- Directed by: Armand Schaefer
- Written by: Barry Barringer Norman Houston
- Based on: the American magazine story by Eustace L. Adams
- Produced by: Paul Malvern
- Starring: Sally O'Neil Lon Chaney Jr. Russell Simpson
- Production company: Paul Malvern Productions
- Distributed by: Monogram Pictures
- Release date: 18 January 1934 (New York);
- Running time: 58 minutes
- Country: United States
- Language: English

= Sixteen Fathoms Deep =

1934 American film by Armand Schaefer

Sixteen Fathoms Deep is a 1934 American film directed by Armand Schaefer and starring Lon Chaney Jr, Sally O'Neil and Russell Simpson.
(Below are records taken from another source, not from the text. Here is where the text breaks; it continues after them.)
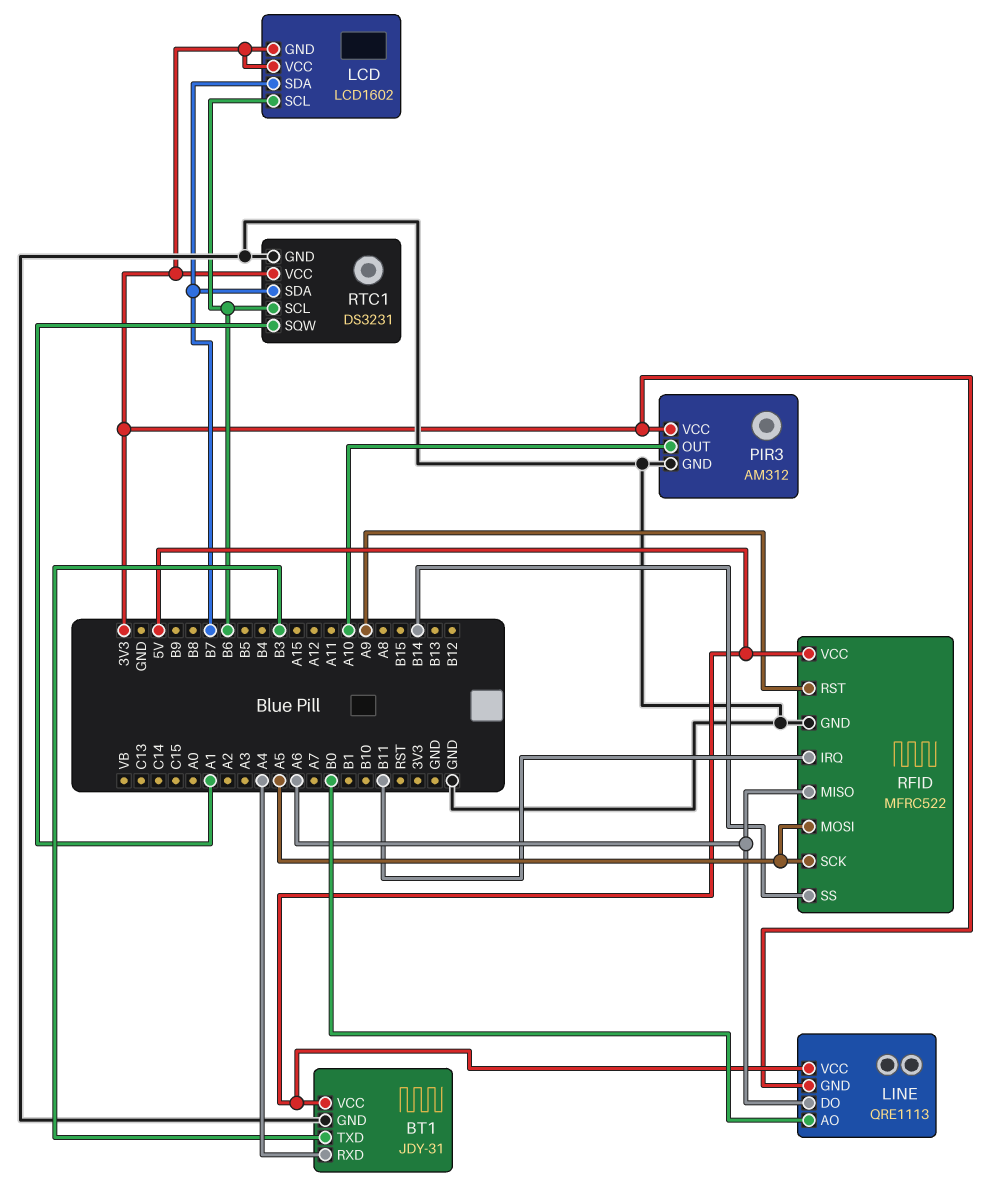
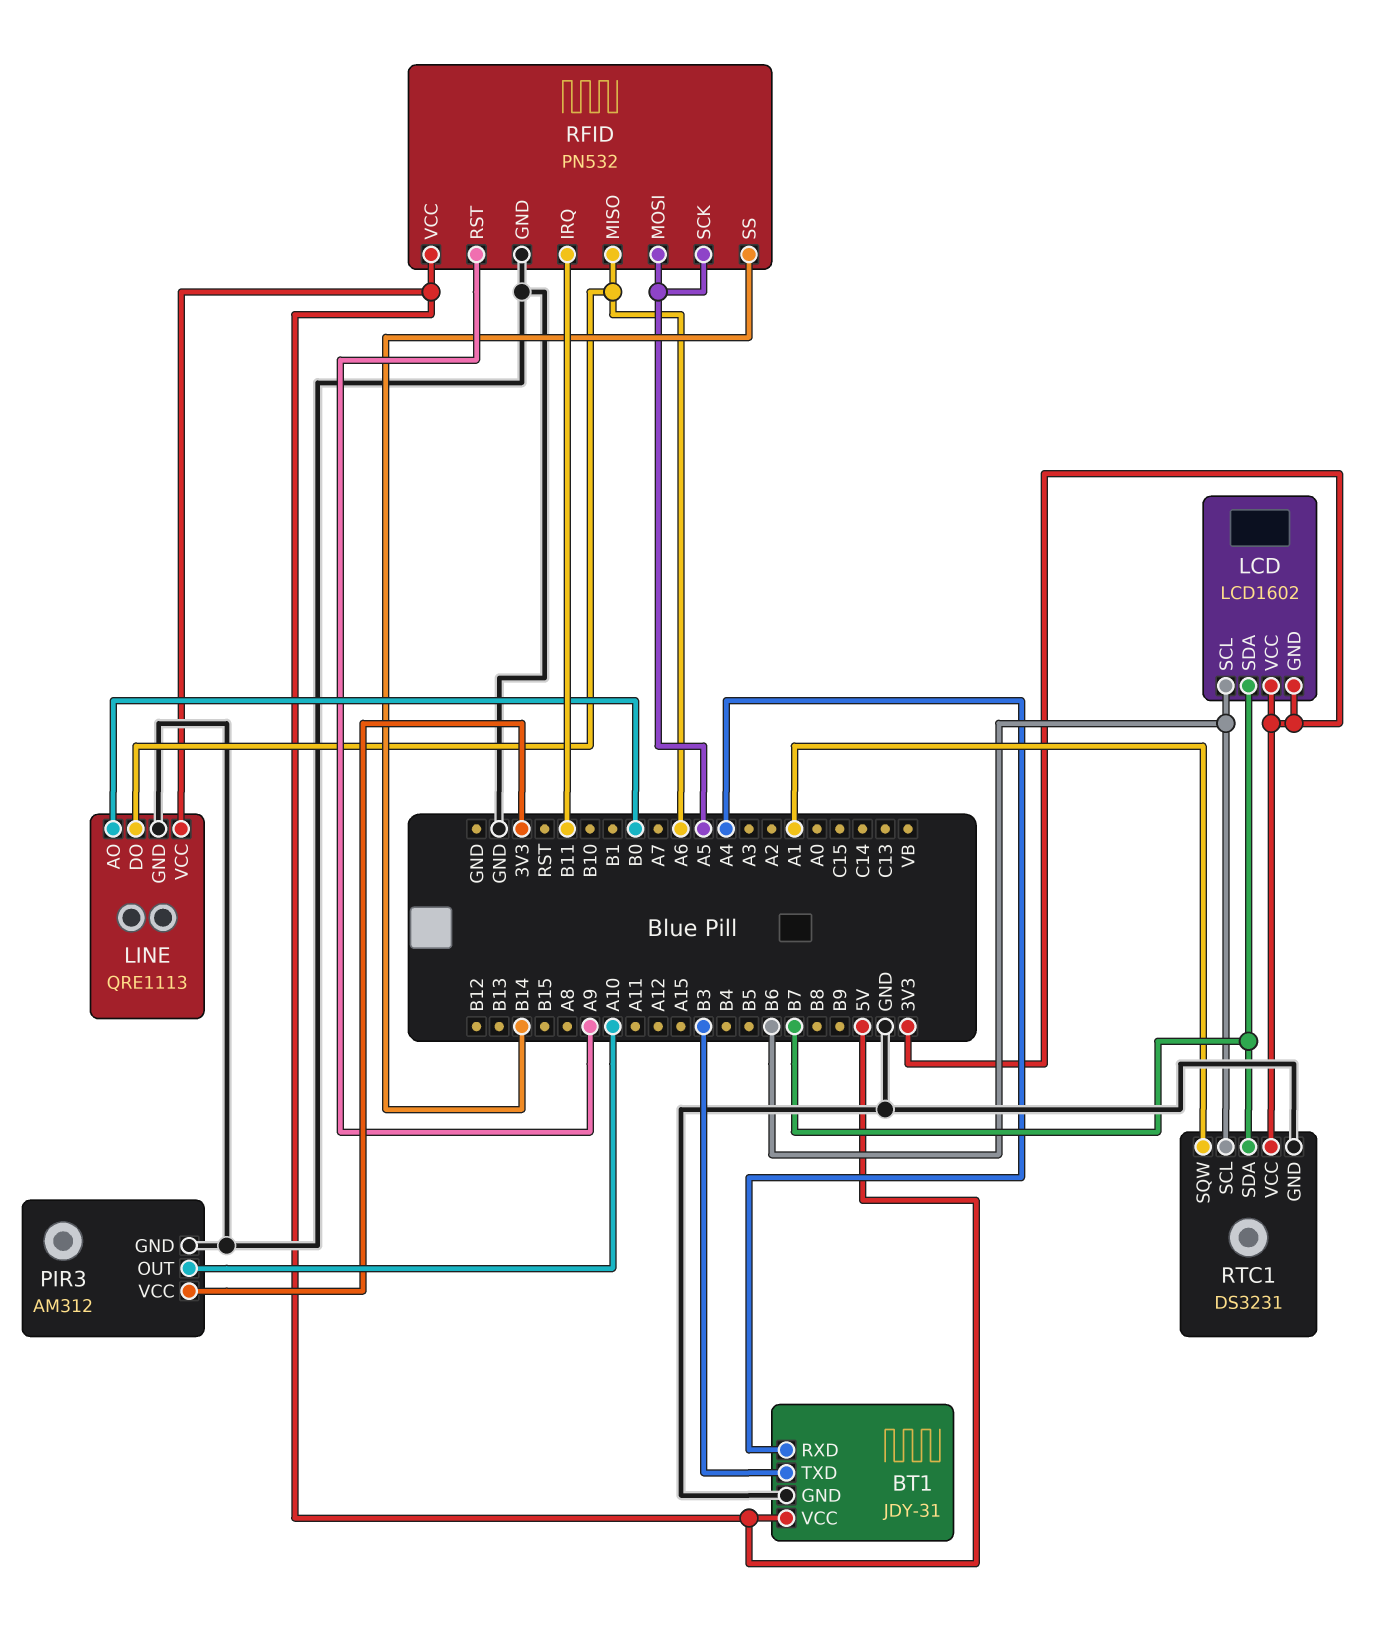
LINE pin GND: 3V3 -> GND
RFID: MFRC522 -> PN532

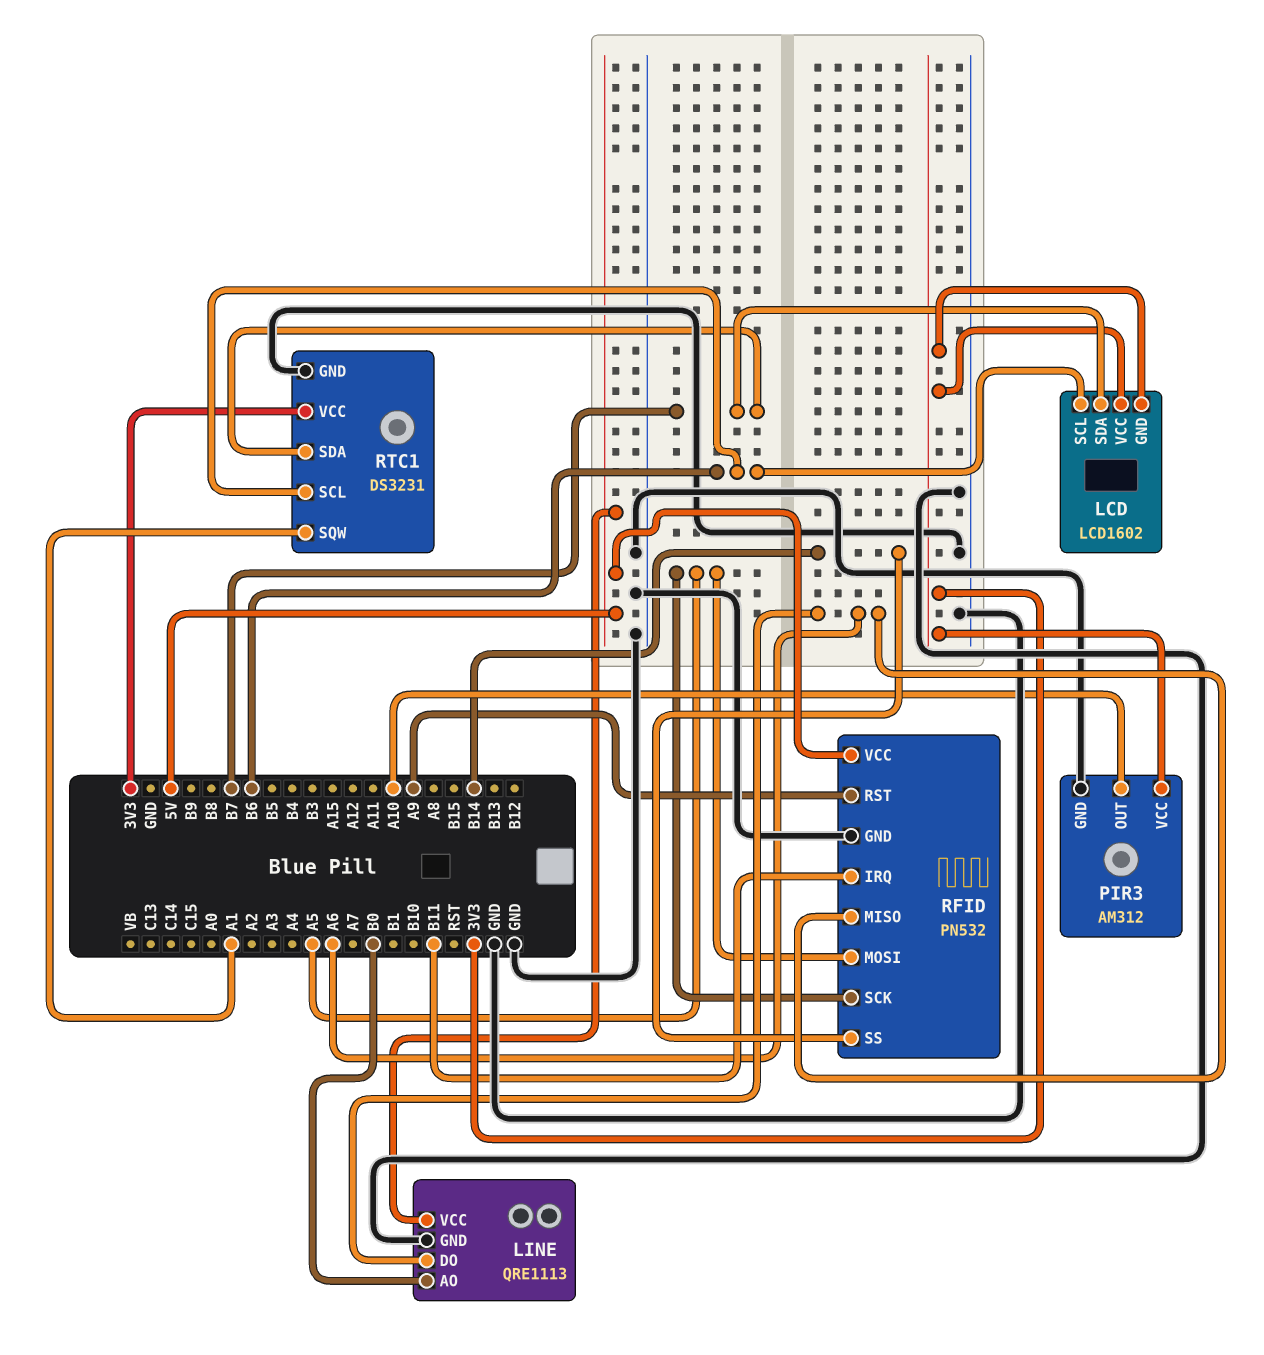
BT1: JDY-31 -> none
BT1 pin GND: GND -> none
BT1 pin RXD: A4 -> none
BT1 pin TXD: B3 -> none
BT1 pin VCC: 5V -> none

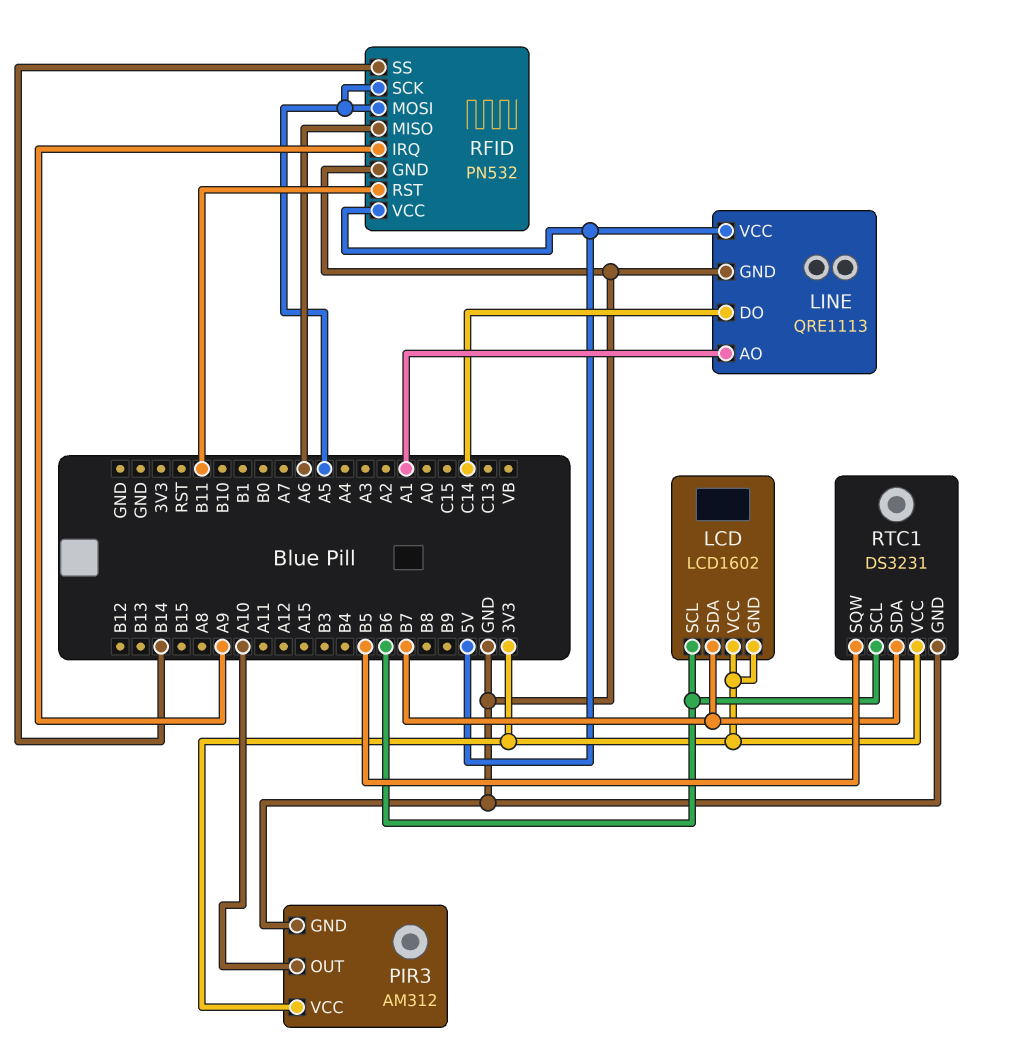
LINE pin AO: B0 -> A1
LINE pin DO: A6 -> C14
RFID pin IRQ: B11 -> A9
RFID pin RST: A9 -> B11
RTC1 pin SQW: A1 -> B5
It was an early leading role for Chaney, then billed under his birth name "Creighton Chaney".

==Plot==
A sponge diver, Joe Bethel, hopes to make enough money to buy his own boat and marry his fiancée, Rosie. He must deal with a villainous fellow diver, Savanis.

==Cast==
- Sally O'Neil as Rosie
- Lon Chaney Jr. as Joe Bethel (billed as "Creighton Chaney")
- Russell Simpson as A. B. Crockett
- Maurice Black as Nick
- Jack Kennedy as Mike
- George Regas as Savanis
- Constantine Romanoff as Kargas
- Richard Alexander as Martin
- Raul S. Figarola as Chinchin
- Lloyd Ingraham as Old Athos
- Robert Kortman as Cimos
- Si Jenks as Sculpin

==Production==
O'Neil made the film after missing out on the role in Sitting Pretty (1933) to Ginger Rogers.

==Reception==
The New York Times called Sixteen Fathoms Deep a "good swaggering specimen" of action melodrama, "exciting, plausible and a lot of fun."